Sad to say, the American emo scene is quietly turning into what will most likely be the next decade's nostalgia-tinged Monster Ballads compilations pitched on late-night TV. You may argue the point, of course. Emo fans are nothing if not fiercely protective of their turf. But then, so are unreconstructed cheese-metal buffs, too.
Tellingly, then, the third Promise Ring album wheezes along like scarves flapping listlessly in a tepid fall breeze, its musical clichés at least as tiresome as its lyrical bons mots. Of the former, well. . . . With precious little variation, every song here features virtually the same 4/4 beat; this isn't writing to proven formula, just a dully repetitive experience for the listener. Secondly, guitars have a kind of homogenized melodic punk blur, a choppy Jam lick in "Arms and Danger" and a riffy Ramones groove in "Happy Hour," for example, that comes across as squeaky-clean efficient and utterly devoid of any dynamic tension, making things as numbing as a Weezer boxed set. And thirdly, the vocals are all delivered in that follow-the-bouncing-melody-ball-exactly style that passes for singing these days. Sorry, but Steely Dan did the same 20 years ago, and it was pretty annoying then, too.
Lyrical scrutiny doesn't offer much payoff, either. Somewhere along the way, somebody must have given the Promise Ring a crash course in Hallmark card rejects. "I'm losing my voice talking to you about talking to you." "If I come to New York, can I sleep on your floor?" "My heart skips a beat over you." "Sometimes I wake up early to say goodbye just in case you don't come back." Sheesh -- it's about as profound and moving as Poison's "Something to Believe In," Whitesnake's "Is This Love" or Winger's "Headed for a Heartache." While it may seem unfair to take rock lyrics out of context, in emo's case, the singing is deliberately up-front and meant to be heard clearly. Such no-subtext literalism offers a withering experience for anyone interested in curling up with a good metaphor.
Bands like the Promise Ring and their ilk may have the dork eyeglasses, thrift-store shirts and jarhead haircuts to set them apart visually from their '80s metal counterparts, who had their eyeliner, silk blouses and poodle 'dos, but in terms of musical resonance (you know, the kind that kids semi-wistfully and semi-uncomfortably look back upon when they reach their 30s) and cultural relevance (if Weezer is emo's ultimate legacy -- Cap'n Jazz is already long forgotten -- then there's something pathetic going on, Mr. Jones, and you don't know what it is), not a quantifiable whit of difference exists.

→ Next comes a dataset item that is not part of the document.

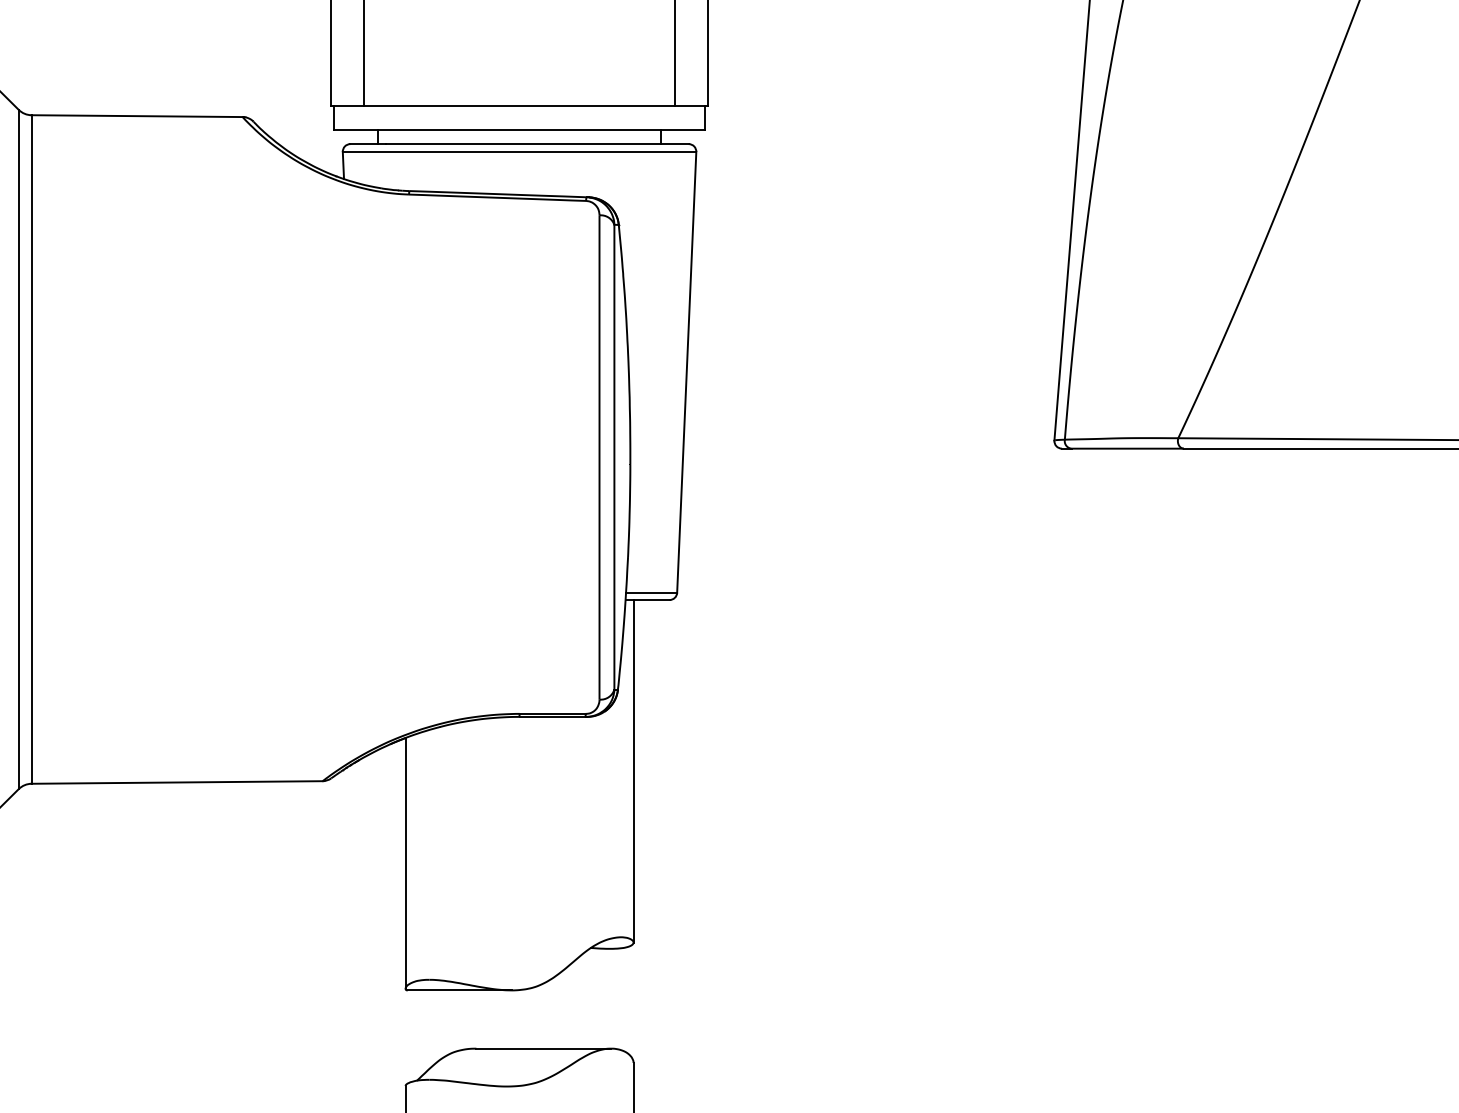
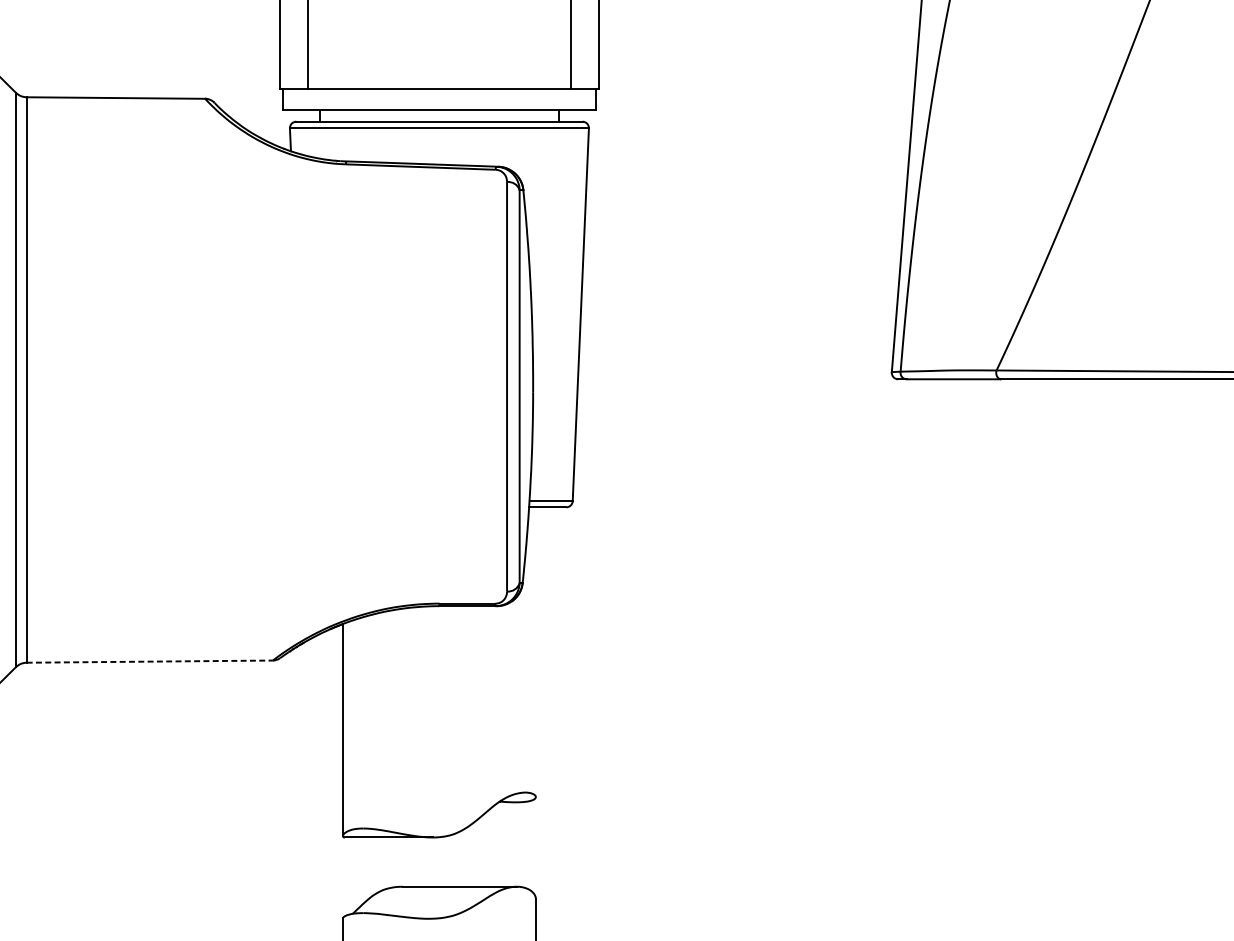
line: (633, 771) -> (535, 652), removed
line: (177, 782) -> (150, 661), solid -> dashed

But hey, some folks love this stuff, right? Coming to a late-night commercial very soon. . . -- Fred Mills
Face the facts: Iggy Pop hasn't been the same since he recorded for Arista in the early 1980s, when he began confusing punk rock with hard rock and found neither wanted him anymore. Turns out he was the idiot after all, too dumb to give it up when he discovered the times had changed and, too bad and too sad, so had he. Now all we're left with is this record, on which an old man (he's 50 now, for chrissakes) squares off against his mortality and loses the fight before the first-round bell rings. Hasn't been an ex-punker's record this moribund on arrival since his old pal Lou Reed sold Magic and Loss in the cutout bins. Or since Ig's own Instinct in 1988, and a more inappropriately titled record there hasn't been since. Don't know how to take Avenue B's opener "No Shit" -- as profound revelation or self-serious laffer. Over some Twin Peaks strings, the former rant-and-raver ponders his middle age like some dude on his deathbed. "It was in the winter of my 50th year when it hit me," Iggy croaks, as though reading from a dusty diary. "I was really alone, but there wasn't a hell of a lot of time left. Every laugh and touch that I could get became more important. Strangely, I became more bookish, and my home and study meant more to me as I considered the circumstances of my death. I wanted to find a balance between joy and dignity on my way out. Above all, I didn't want to take any more shit, not from anybody." Pretentious and ponderous -- say farewell to relevance, old friend.
Next up: "Nazi Girlfriend," whom Iggy wants to "fuck . . . on the floor among my books of ancient lore." She can't cook, she's elegant, she wears two crosses "tangled up," and she ain't dumb -- just a Nazi girl who stole his heart and his talent. And then: "Avenue B," rendered as lounge-pop paean to Pop's old stomping grounds in NYC -- lotsa organ and acoustic-guitar ramblings set to a shuffle-skuffle beat. "Rappers standing on the corner," Ig begins and ends, because damned if I can make it 53 seconds into this dreary neighborhood. Afraid of getting mugged by formerly interesting musicians looking for spare change and stale ideas.